記章の色には、星条旗を構成する色である赤・白・青とともに、17号から始まるであろう宇宙飛行の「黄金時代」を象徴する金色が含まれている。太陽神の顔は、「ベルヴェデーレのアポロン (Apollo Belvedere)」と呼ばれる彫刻が元になっている。この記章は、飛行士たちの意見を元にイラストレーターのロバート・マッコール (Robert McCall) がデザインした[16]。
計画と訓練
[編集]17号はその前の15号や16号と同様に、月面に3日間滞在し月面車を使って科学的探査の能力を向上させた「J計画」に分類されるものであった。アポロ計画では最後の飛行となるため、着陸地点の選択においては、いまだ訪れたことがないような場所であることが最重要項目として挙げられた。第一の候補であったコペルニクスクレーターは、12号がすでにその場所が形成されたときの隕石衝突の生成物を持ち帰ってきており、また他の飛行でも雨の海周辺のサンプルは得られているという理由で除外された。月の高地にあるティコクレーターも考慮されたが、地形が荒く着陸には適さないという理由で却下された。また月の裏側にあるツィオルコフスキークレーターは、技術的な問題や月面活動をする際の地球との通信にかかる費用の点などが考慮され除かれた。

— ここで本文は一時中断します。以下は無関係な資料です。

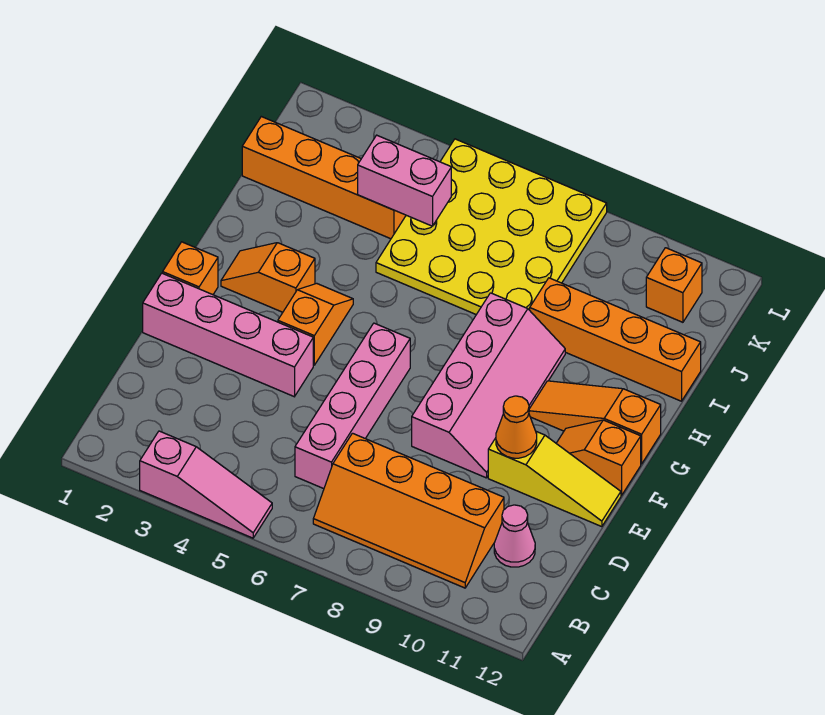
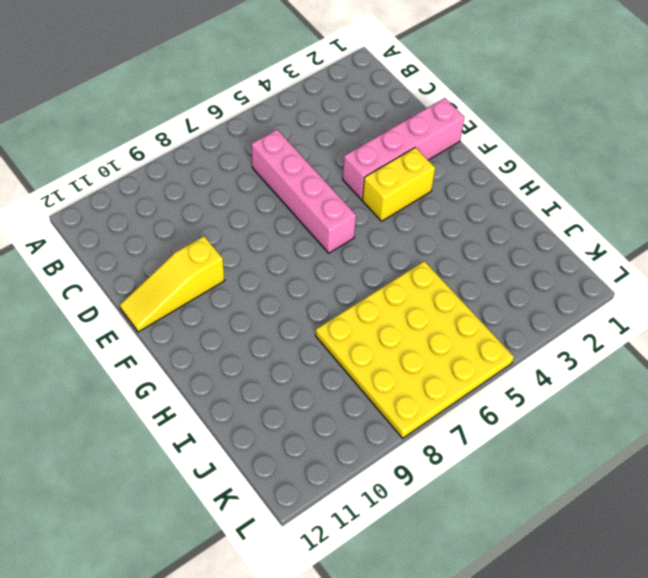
yellow brick F3:F4 level 1 -> orange slope F4:G4 level 1 top F
none -> pink slope A3:A5 level 1 top 3
none -> orange slope B7:C10 level 1 top C
none -> pink cone C11 level 1

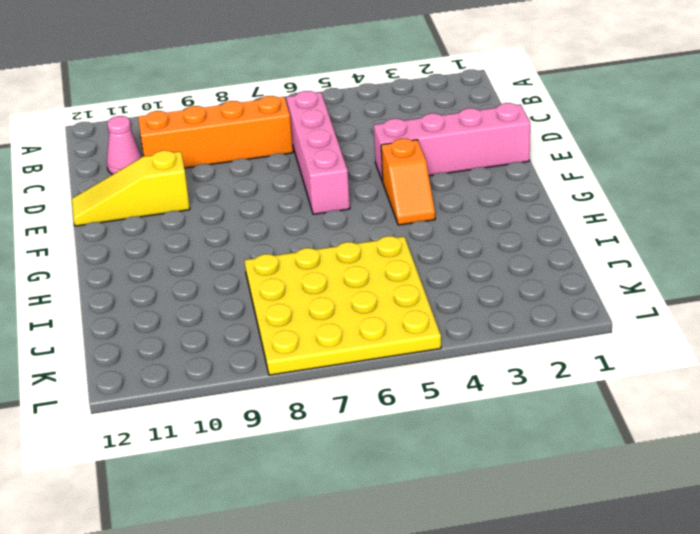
none -> pink slope A3:A5 level 1 top 3
none -> pink slope E8:H9 level 1 top 8
none -> orange brick F1 level 1

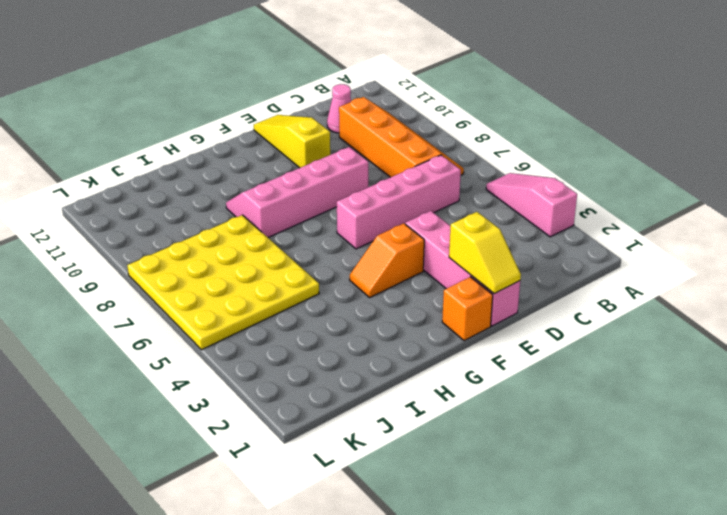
yellow slope E1:E2 level 2 top 2 -> none
none -> orange slope F11:F12 level 1 top 12
none -> orange slope G2:G3 level 1 top 3
none -> orange slope G10:G12 level 1 top 12

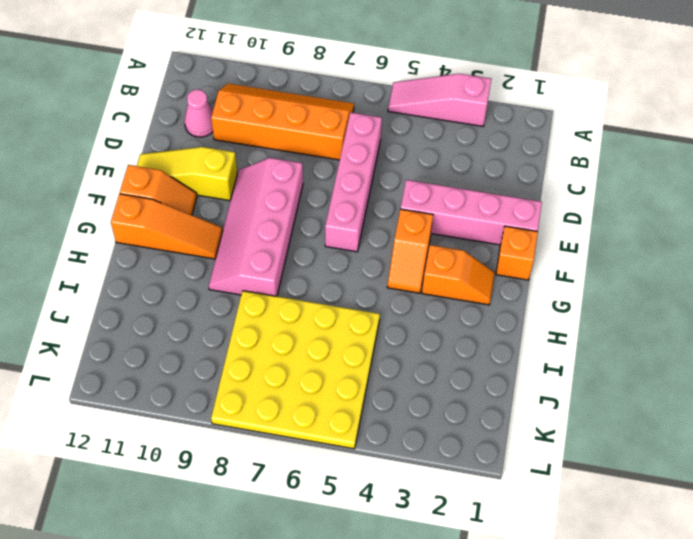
none -> orange brick I9:I12 level 1
none -> orange brick J1:J4 level 1
none -> orange brick K11 level 1

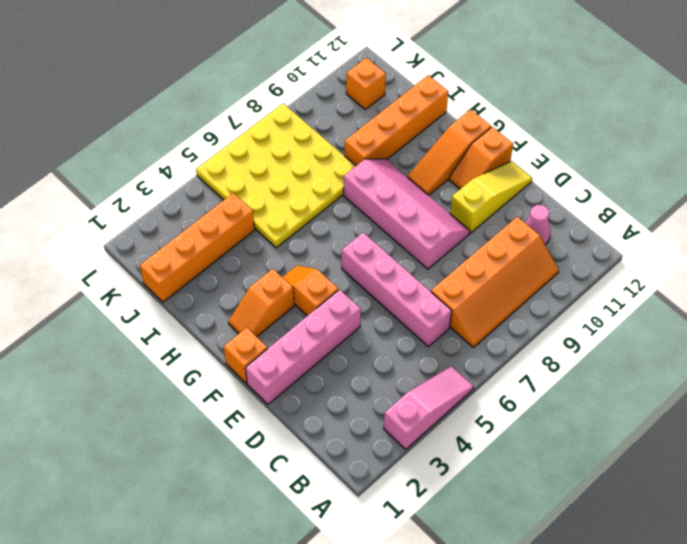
none -> orange cone E10 level 2
none -> pink brick J4:J5 level 2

さらに危難の海の南西部は、ソ連の宇宙船でも容易に接近できるという理由で候補から外れた。事実、17号の着陸地点が決定した直後に無人探査機ルナ20号がその場所に降り立ち、30gのサンプルを持ち帰ってきたのである[4]。
こうしていくつかの候補が除外された後、最終的にアルフォンサス (Alphonsus) クレーター、ガセンディ (Gassendi) クレーター、タウルス・リットロウ渓谷の3つが残った。最終決定をするにあたって考慮に入れられたのは、17号の根本的な飛行目的だった。その目的とは、(1) 雨の海から相当程度離れている月の高地のサンプルを採集すること (2) 若い (たとえば30億年以前) 火山活動の生成物を採集すること (3) 司令船が月周回軌道上から月面を観測する際、その領域が15号や16号のものとはあまり重ならず、なるべく新しいデータを得られるようにすること、であった[4]。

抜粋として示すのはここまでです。